On February 14, 1969, a group of black students submitted a list of demands to University of Illinois Chancellor Jack Peltason calling for the end of institutional racism. One of the demands called for the immediate establishment of a black cultural center large enough to serve the needs of black students and the community. On February 18, 1969 the UC Senate Council recommended that a temporary center be established and placed under the supervision of Clarence Shelley, the Director of the Special Education Opportunities Program. Shortly thereafter a faculty student commission was established consisting of three units, academic, cultural and community. In the Fall of 1969 the Afro-American Cultural Program opened its doors.

From the outset, the Program was conceived to be grass roots oriented with community input and outreach. The program had two major goals: to encourage within Black students of the university a sense of pride and dignity based on their cultural heritage and to create a safe place for students to develop themselves individually and collectively; secondly, to create within the university a place where the campus could learn about the contributions of Black citizens to the campus and larger national culture. This same two-fold mission is relevant today and continues to drive our work on behalf of students.

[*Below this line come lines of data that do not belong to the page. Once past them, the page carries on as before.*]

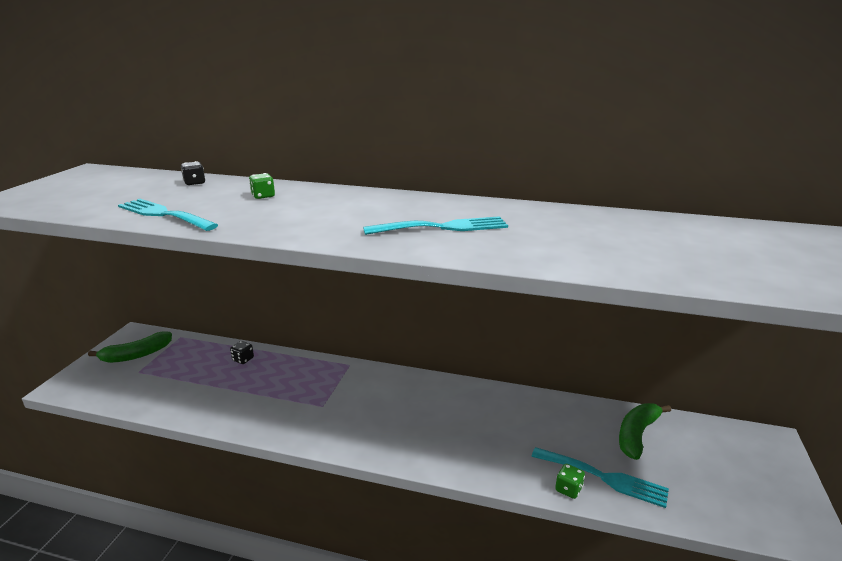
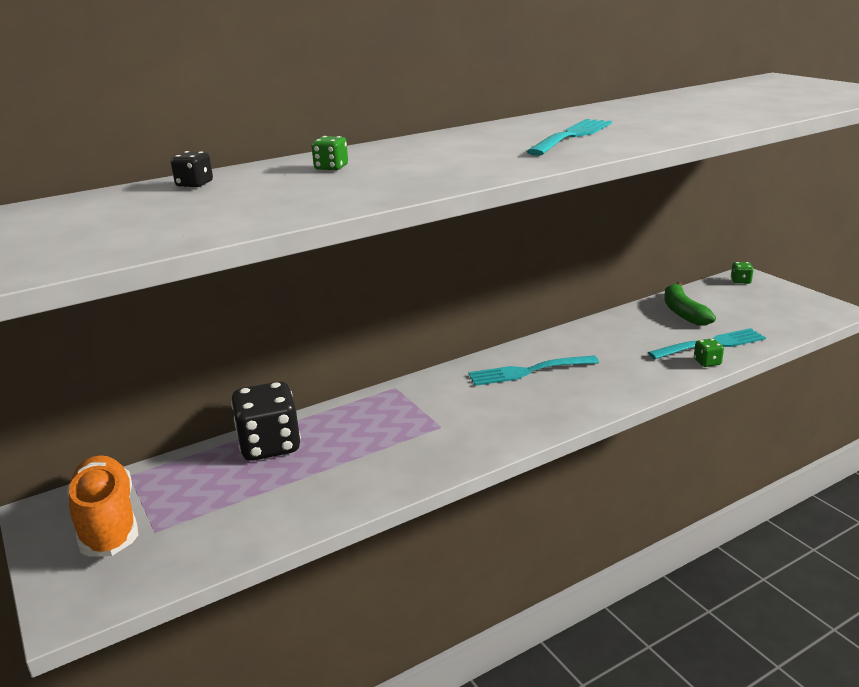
camera: 45 degrees left, 0 degrees up
(136, 355) = (107, 522): green banana -> orange shoe
(163, 214) = (290, 207): turquoise fork -> turquoise fork (528, 371)
(243, 359) = (269, 445): black dice -> black dice, size x2.30
(755, 441) = (740, 281): none -> green dice

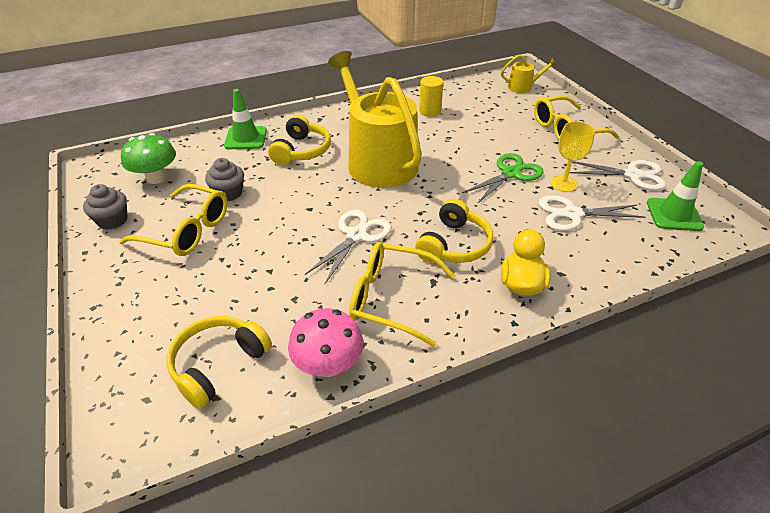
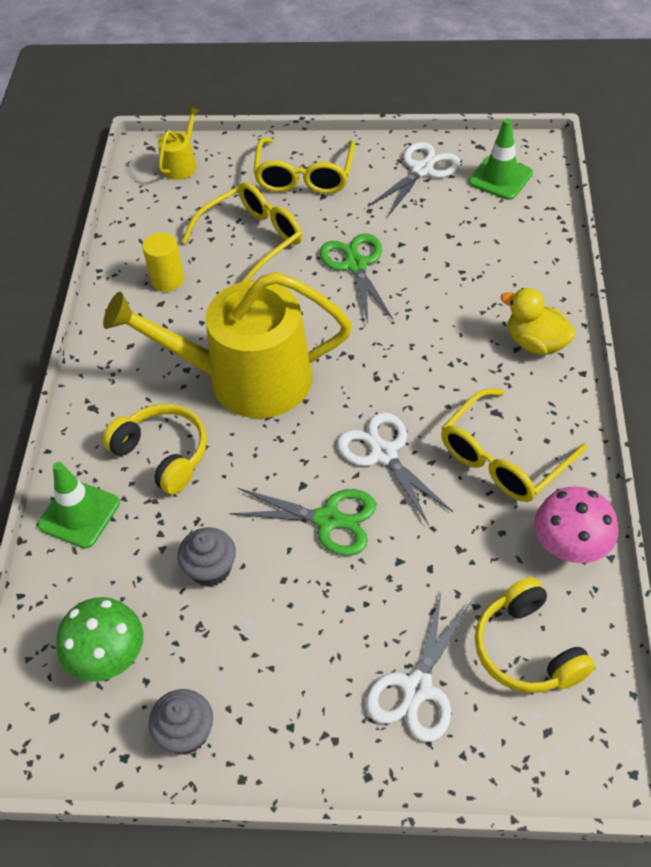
camera: 60 degrees left, 10 degrees up
(186, 230) = (266, 639): yellow glasses -> yellow glasses (252, 240)
(288, 227) = (328, 519): none -> green scissors
(454, 245) = (449, 370): yellow headphones -> none
(563, 184) = (402, 231): yellow goblet -> none
(572, 214) = (455, 251): white scissors -> white scissors (417, 688)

In 2004, the African American Cultural Center was rededicated in the name of former Director Bruce D. Nesbitt. Mr. Nesbitt was a trailblazer for opportunity and equality who inspired and guided more than two decades of University students and his legacy is another part of the Center’s “fabric”.  Annual programs, campus and community collaborations, and student workshops are the main vehicles through which the Bruce D. Nesbitt African American Cultural Center (BNAACC) does its work. Historically, we have coordinated  MAAFA Remembrance Week, which focused on the struggles of African Americans beginning with the Atlantic slave trade; Martin Luther King, Jr. commemorations, which coordinates an annual series of programs encouraging the campus and community to revisit Dr. King’s vision of a Beloved Community; Black History Month festivities, designed to inform the entire campus of the contributions of black Americans; Moms Day activities featuring a “Mom of the Year” contest and the Black Chorus annual concert; and the Black Congratulatory ceremonies honoring graduating students and their families. Student workshops and seminars have included: choral ensembles, instrumental music ensembles, dance and theatrical ensembles, gender-specific programming, photography and lectures on various Black -oriented issues. Currently, BNAACC is exploring initiatives that tie-in with the STEM fields (science, technology, engineering and mathematics) and programming focused on the retention of African American students at Illinois.